Johnny Timmons, the director of Tupelo Water and Light, told the Daily Journal in a telephone interview that the municipal-owned company is suspending disconnections for customers until further notice.
“We are also asking customers to refrain from coming to the office for payment, and we’re wanting them to use our drive-thru window,” Timmons said. “Customers can make payments by mail, online or through a toll free number.”
Tupelo Water and Light customers can pay through the city’s website at tupeloms.gov and call the toll free number listed on utility bills. Additionally, Timmons said customers can call 841-6470 for assistance with payment during this time, and the phone line will be monitored by a Water and Light employee.
Water and Light customers are still encouraged to pay their utility bills if they are able, and they will still be responsible for their utility usage.
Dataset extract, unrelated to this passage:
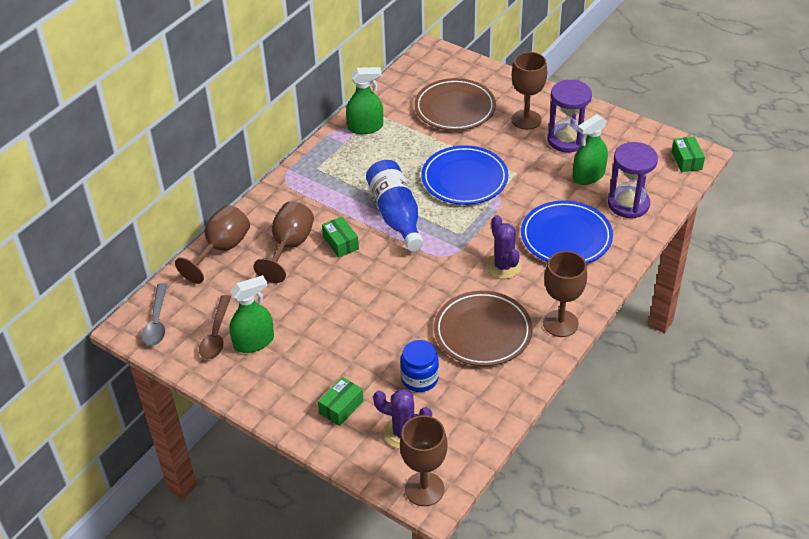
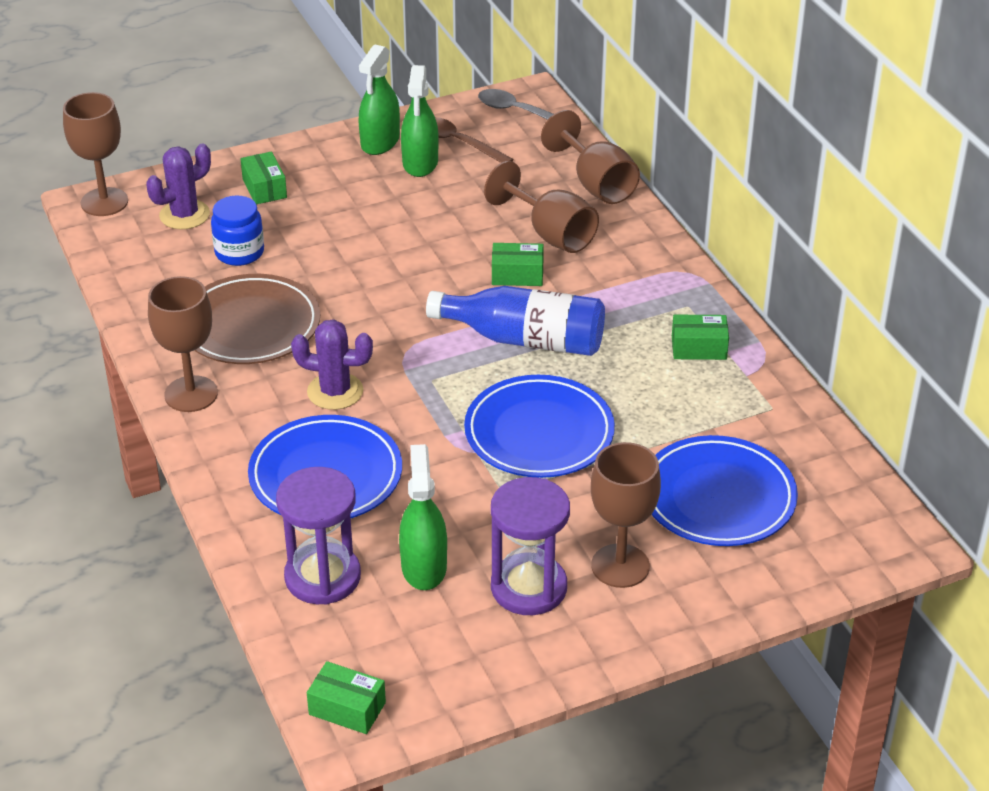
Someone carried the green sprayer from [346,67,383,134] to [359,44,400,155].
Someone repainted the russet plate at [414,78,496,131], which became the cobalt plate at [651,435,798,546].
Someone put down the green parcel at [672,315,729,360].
But their utilities will not be disconnected during this time if they are unable to pay.
The Mississippi Public Service Commission also voted in an emergency meeting on Sunday to temporarily suspend all utility companies from disconnecting utility services. Municipal-owned companies, such as Tupelo Water and Light, are not within the PSC’s jurisdiction. However, the commission requested all municipal-owned utility companies suspend disconnections.
The restriction by the PSC went into effect Sunday, will be in place until approximately the middle of May. The order will apply to all water, sewer, electricity and gas services.
Presley also said customers will still owe for their usage and are encouraged to continue paying during this period, Presley previously told the Daily Journal.
“We encourage customers to continue to pay their bill as normal, but this prohibits shutoffs for anyone who does not have the ability to pay during this time,” Presley previously said. “We do not take this type of action lightly, but we are taking it at the recommendation of the Health Department and (the Mississippi Emergency Management Agency).”
Government officials and utility directors both said they are continuing to monitor the spread of the virus and will reassess utility suspensions at a later date.